A trend in epidemiology in the last few decades, in direct response to the inability to definitively identify environmental causes of complex diseases such as asthma or heart disease or type 2 diabetes, has been to look inward instead, to look for genes 'for' these diseases. This isn't surprising, given the promises made by the Human Genome Project, for example, that knowing the genome would allow us to explain the majority of disease. And, in fairness, given the great successes of human genetics early on at finding single genes for rare largely pediatric diseases like cystic fibrosis or Tay Sachs, the idea that genes could explain other diseases (even most diseases) was highly appealing and seductive.
But this meant that diseases were geneticized that, in our opinion, should have been left to the environmental epidemiologists -- genes can't explain an epidemic that took off as fast as the asthma epidemic did because gene frequencies don't change nearly fast enough. Even if you posit that those who are affected have a genetic susceptibility to whatever environmental factor is triggering the disease, still it's clear that something rapidly changed in the environment, and, for our money, research dollars should be going toward finding that rather than genes. (Why epidemiology has such a hard time finding such factors is another story, but it's largely because the tools of the trade are best at finding risk factors with large effects, such as infectious agents. Though, why that hasn't been true of asthma, which, given the nature of the spike in incidence, seems to have had a main effect cause, is perplexing.)

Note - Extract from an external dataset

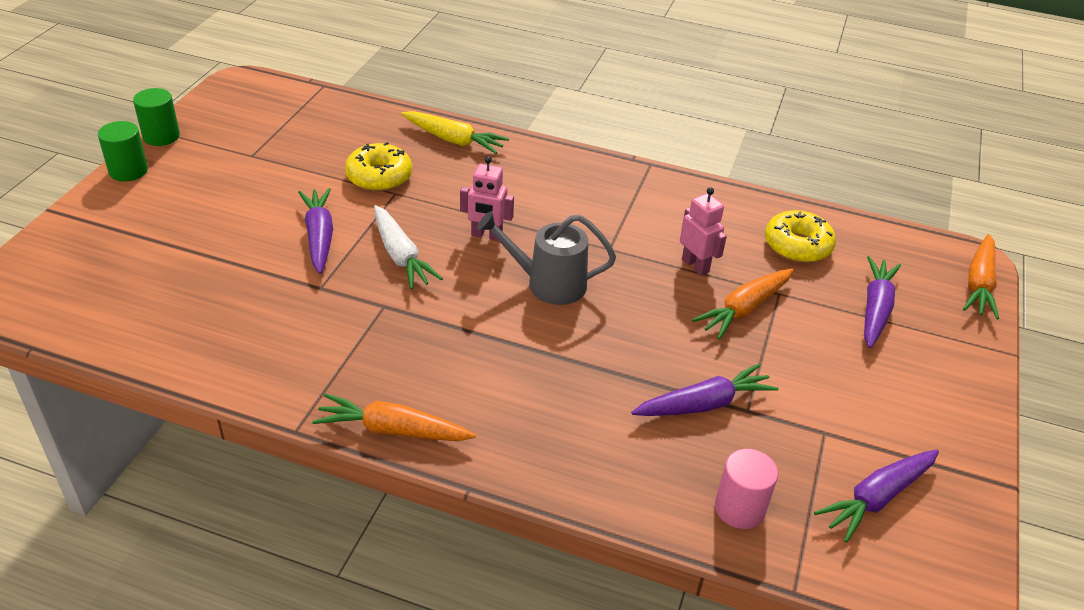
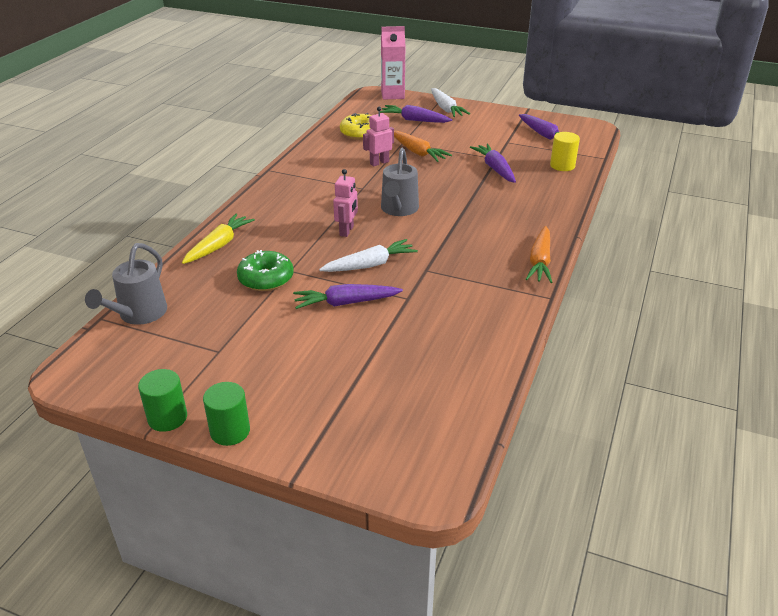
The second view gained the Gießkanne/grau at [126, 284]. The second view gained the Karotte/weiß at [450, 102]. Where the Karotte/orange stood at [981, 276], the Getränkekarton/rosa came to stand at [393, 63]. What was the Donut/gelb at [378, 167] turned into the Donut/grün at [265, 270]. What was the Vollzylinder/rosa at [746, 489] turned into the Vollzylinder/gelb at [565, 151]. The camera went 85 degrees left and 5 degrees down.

But, largely because of this failure, many genetic studies of asthma have been done in the last several decades, including large genomewide association studies (GWAS). And, just as with other genetic studies of complex diseases, in what is a rather repetitive drumbeat for trait after trait, nothing major has been found to reliably explain this epidemic. Sure, some genes have been reported, but they just don't explain enough to be the answer. Now researchers still interested in the genetics of asthma are suggesting, as with other complex diseases, that there must be numerous interacting genes with small effect. Which is much more likely than one or two causative genes, yes, but it doesn't answer the question of what caused the epidemic.
There have been many ideas about the environmental component, most of them having to do not with pathogens but with pollutants, a number of candidates being listed above. But now Science reports in the 26 November issue that there may be a bacterial link with asthma. Again, the 'more microbes is better' hypothesis:
As odd as this might sound, there's mounting evidence that bacteria matter. Babies born via cesarean section, who experience a more sterile entry into the world than those born vaginally, are more likely to get asthma. So are young children treated with many courses of antibiotics. Along with animal studies, these observations suggest that the balance of bacteria and other microbes help guide immune development—and that when the balance is disrupted, disease may follow.But it's complex.
All of us play host to bacterial residents. But children who develop asthma, researchers are learning, are home to different bacteria—and sometimes a less diverse mix—than those who stay healthy. “It's really coming down to the bacterial community structure, who's there, and in what numbers, and where,” [University of Michigan immunologist] Huffnagle says.
So far, the evidence linking asthma and bacteria are associations, not proof that an imbalance of bacteria causes the disease. The big question, says Martinez, is, “Do asthmatics have an immune system that makes them be colonized by different things? … Or is it because they were colonized by different things that caused them to have asthma?”Researchers are currently comparing the microbiome (the community of microbes that colonize an individual) of kids with asthma and kids without, kids on farms, and kids in cities, to try to answer this question. This is another way to ask if it's genes or environment -- which came first, the microbes, or the host environment? And, of course many kids born by C section don't get asthma, and many kids born vaginally do. It's complex indeed.
Microbiome analysis has some merits, beyond being yet another genomic Golden Calf for research labs. But we can predict that it is yet again a hunt for needles in a needle-stack of complexity. We're likely still to be left with the problem that as a complex phenotype, like all other complex phenotypes, asthma is hard to explain, and hard to define. In fact, an editorial in The Lancet several years ago suggested that every case should be considered unique, causally, physiologically and in how it's treated.
It is interesting, however, that schools of public health abandoned their infectious disease departments in the '70s, declaring effectively that we'd won that battle (cheered on, naturally, by geneticists seeing themselves as the funding beneficiaries). Now, not only are clearly infectious issues like HIV/AIDS, multiple antibiotic resistant TB, SARS, and various influenzas still plaguing us, along with resurgent malaria and other neglected tropical diseases. But many GWAS 'hits' are landing in genes involved in the immune system.
Inflammatory bowel disease, Crohn's disease, macular degeneration, and even schizophrenia are in this category. If these pan out (and the first ones seem clearly to have done so), it means that non-acute, sub-clinical infection of long duration may build into diseases that did not seem either contagious or infectious. If that's so, and the message sinks in, then GWAS may have done a service. And epidemiologists like the sometimes-fringy Paul Ewald who have been touting the role of infectious role in chronic disease will have been vindicated.